Namaste :hugs: robbin
noeleena
03-27-2014, 03:51 AM
Hi,
Male's...Female's, Girfriends well maybe,.....not....
Male's,
hated being around them , one allmost took our Lifes Mom & my self, plus did a few other things as well not nice i can tell you, some if not all why my memory was shut down and a mind blank, for 10 years though 7 were shut out all most compleatly,
I only know what Mom told me other wise......... nothing.
Female,
i only relate to women and with them in a way a normal female / woman can, i dont know any other way, though im some what different i should have been able to relate to and with men never happened ,
Even though i worked under them and for them there were a few in my life that were very good to me and a few still are, , i seem to get along quite well with men well i think i do at least i try, i try to be a social person , though im allways wary , with in our groups i do have men give me a hug on greeting and departing and thats lovely, and thats all it is, and are good friends,
Girlfriends ,
I saw other girls as sisters and treated them as such so this boy girl friend detail was not what i saw as something that would work, of cause my background did not help so was more a loner and was happy by myself with my animals .and i enjoyed the children and others who would like my interests so would ride our horse's .
and when some gave birth goats pigs ducks thier offspring were lovely for the children,
Children were around me a lot and would come to me because they were safe with me, thier Mom's and Dads were included, as well,
Now I dont fear men i just dont trust them now i wont say all men are aggressive and have issues about them selfs that they are angree all the time just when drink is part of thier demeaner and the after concerning abuse to children and women then
ill be there to surport and ill take a stand against those men as i have done so yes i know what they are like, i know what its like in the fireing line, what i have done is have a number of groups that i can call on when needed and ill work with those women ,
I'v allso been with and worked with women in abuse and depression and other issues , when you understand what its like and been through these issues you are then better able to understand and can help;
Now that im able to express myself and my love in away that i can give fully as a person i know my life is more complete im more fullfilled as a person as well.
To become a strong person you need to grow as a woman i have,
And we all grow at different rates so dont compare with others or myself because we all grow into who we are in our own time .
...noeleena...
mechamoose
03-27-2014, 04:26 AM
When I was in my mid-20's I hung out with a bunch of lesbians.

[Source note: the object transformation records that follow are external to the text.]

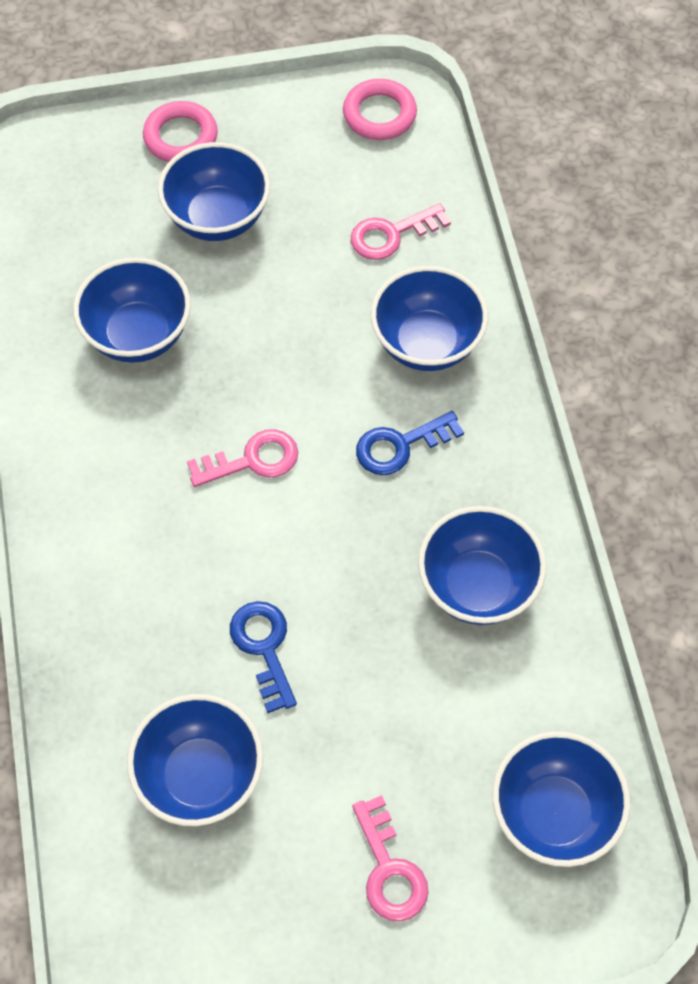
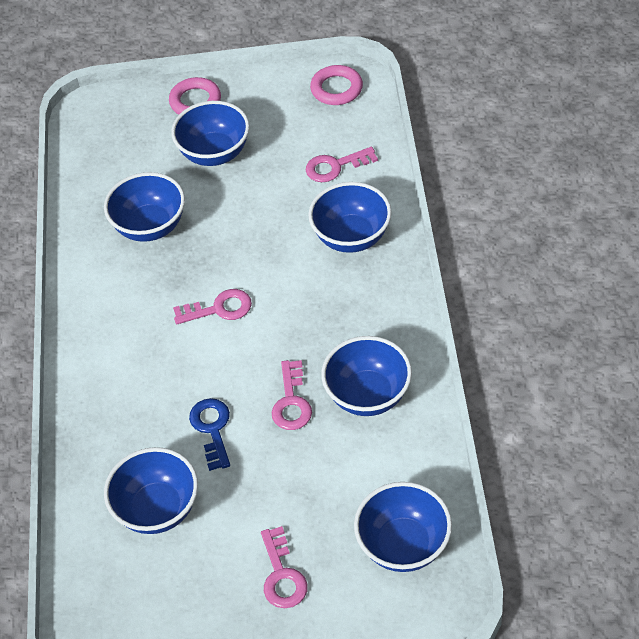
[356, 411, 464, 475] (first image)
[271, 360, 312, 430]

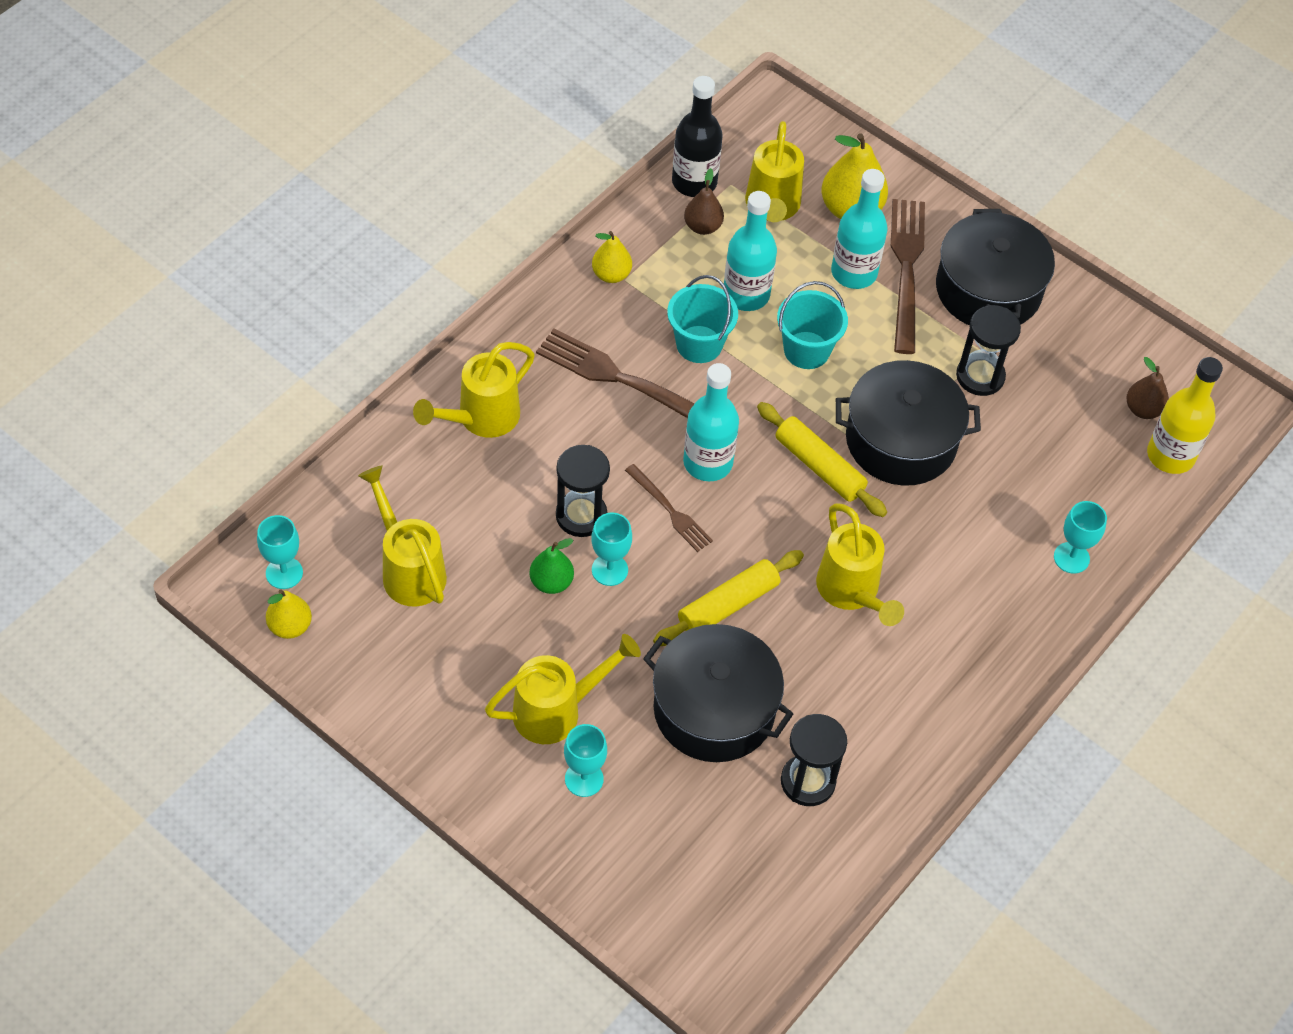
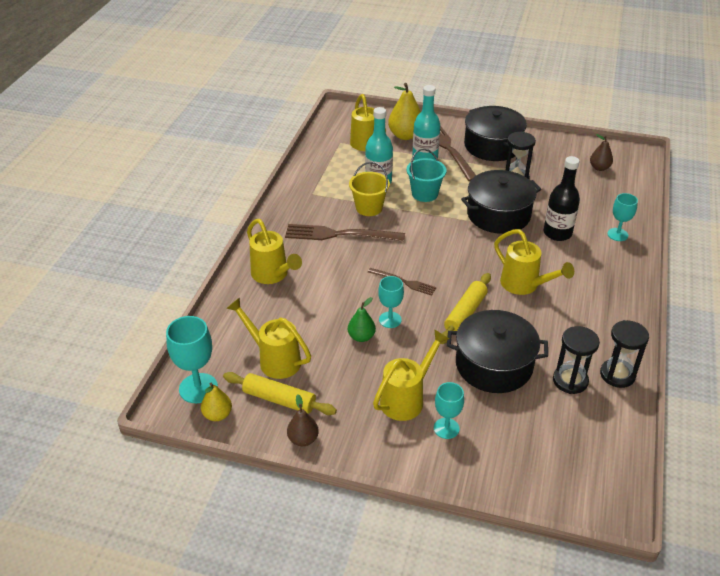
[544, 156, 580, 241]
[287, 394, 319, 446]
[592, 231, 632, 283] (first image)
[349, 162, 390, 216]
[247, 219, 302, 284]
[1147, 357, 1223, 474] (first image)
[683, 363, 739, 481] (first image)
[223, 372, 337, 415]
[600, 320, 649, 388]
[166, 316, 218, 403]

I was dubbed an 'honorary girl'.
I have never been comfortable around typical 'jock' types. (Though I do find them hot. Woof!)

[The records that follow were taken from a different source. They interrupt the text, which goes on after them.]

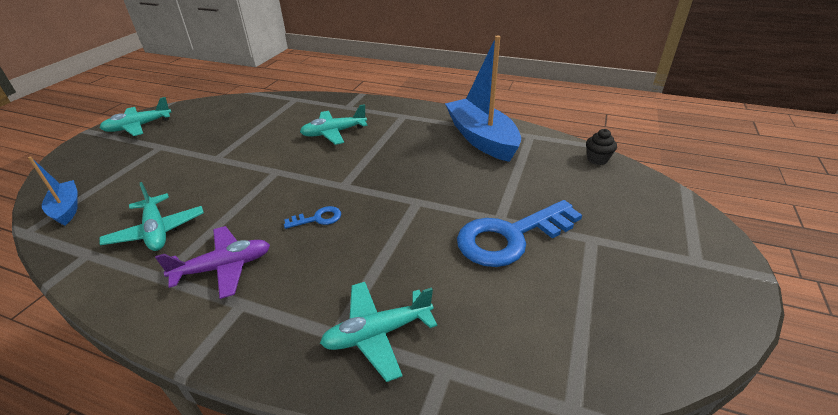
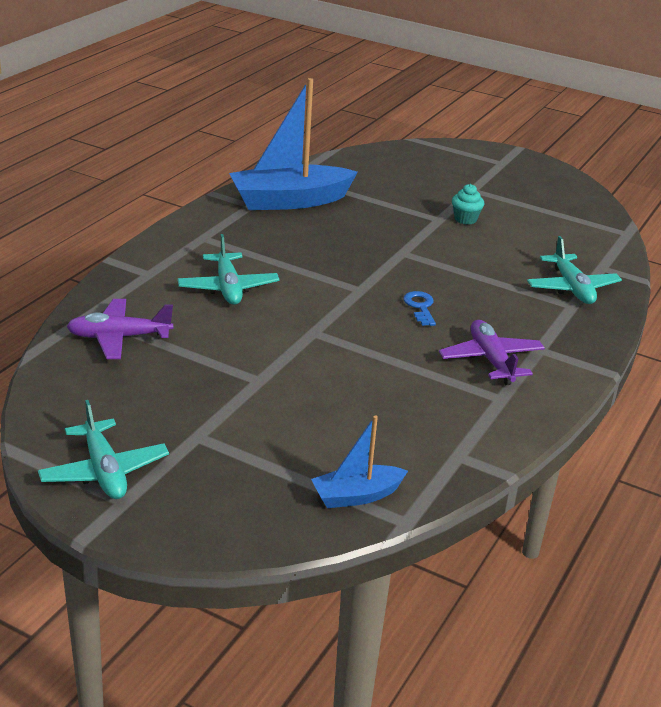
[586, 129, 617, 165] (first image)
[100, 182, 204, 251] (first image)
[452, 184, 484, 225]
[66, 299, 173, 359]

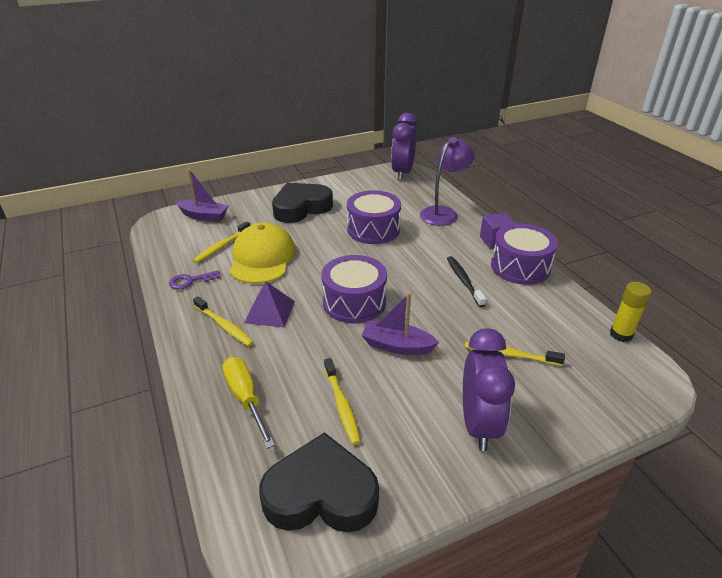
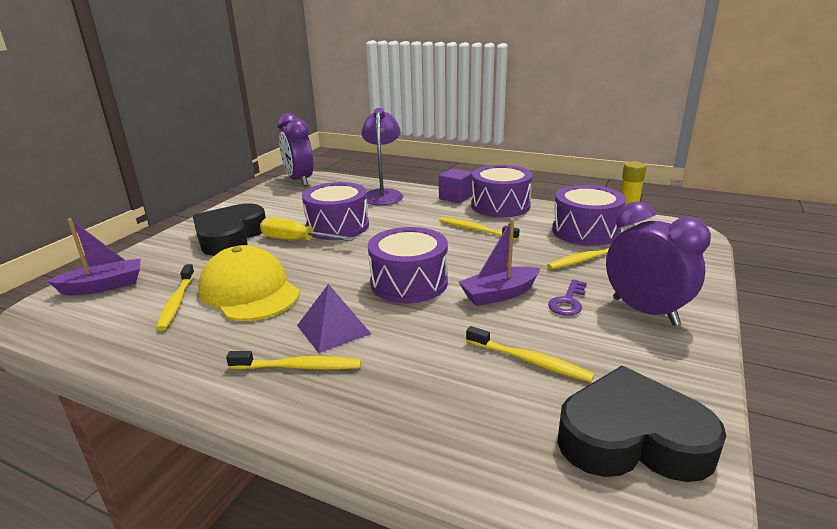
[439, 217, 520, 240]
[548, 279, 587, 316]
[260, 217, 354, 241]
[557, 366, 726, 482]
[552, 185, 626, 246]

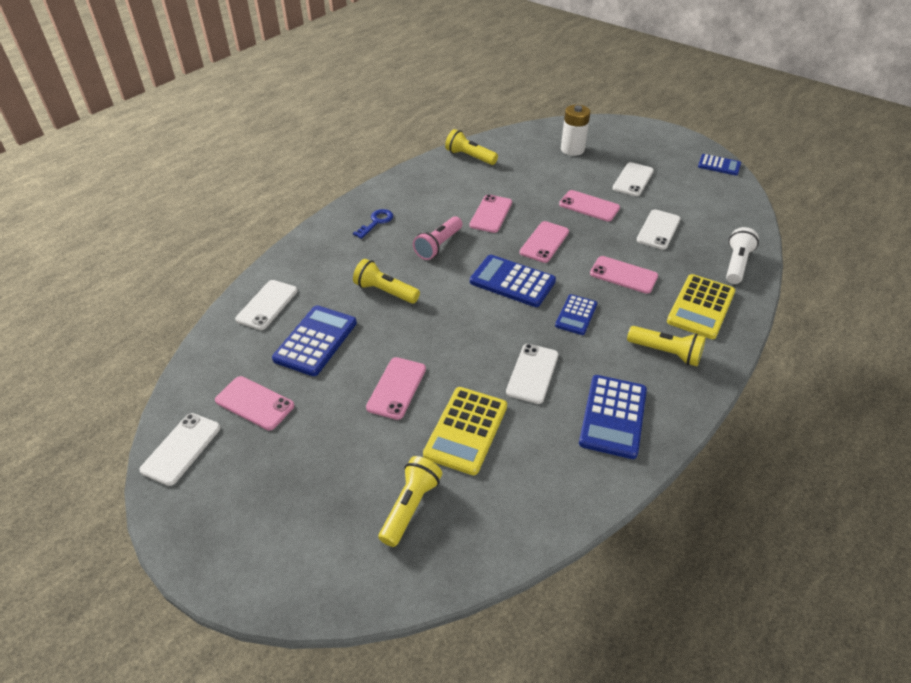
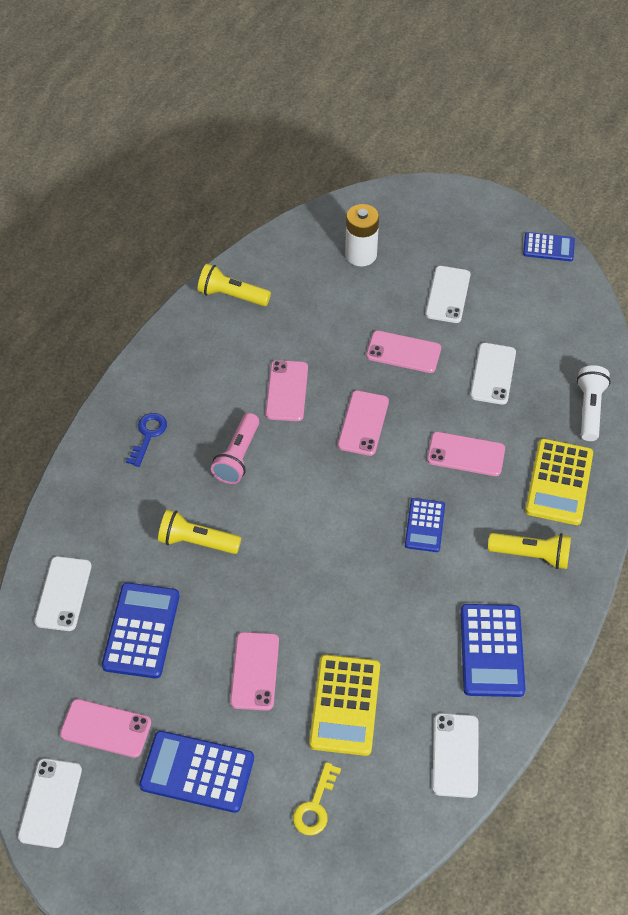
[139, 731, 254, 813]
[432, 713, 479, 798]
[293, 762, 341, 835]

My dad was a sweetie. No real anger/temper issues, he was very much into sports and did not display any cross-gender traits other than being kind. He was a real artofmanliness.com (http://artofmanliness.com) kind of guy.
The guys in the office natter about sports and politics and stuff, and I'm finding myself either with nothing to relate/share or being the 'alternate' voice to where most of them were going.
You aren't alone, hon.
- MM
bas1985
03-27-2014, 06:08 AM
Thank you. I too suppose that every one has a different story and we are brought here by different means but the goal seems the same: to discover who we truly are.
For the mast majority of people questioning our identity is not questioning the gender we were assigned and raised, for us questioning the gender is the "point" in all the quest for wholeness and identity.
Tonight I will have my second LGBT group, I will tell you if there are different aspects from the first... bye!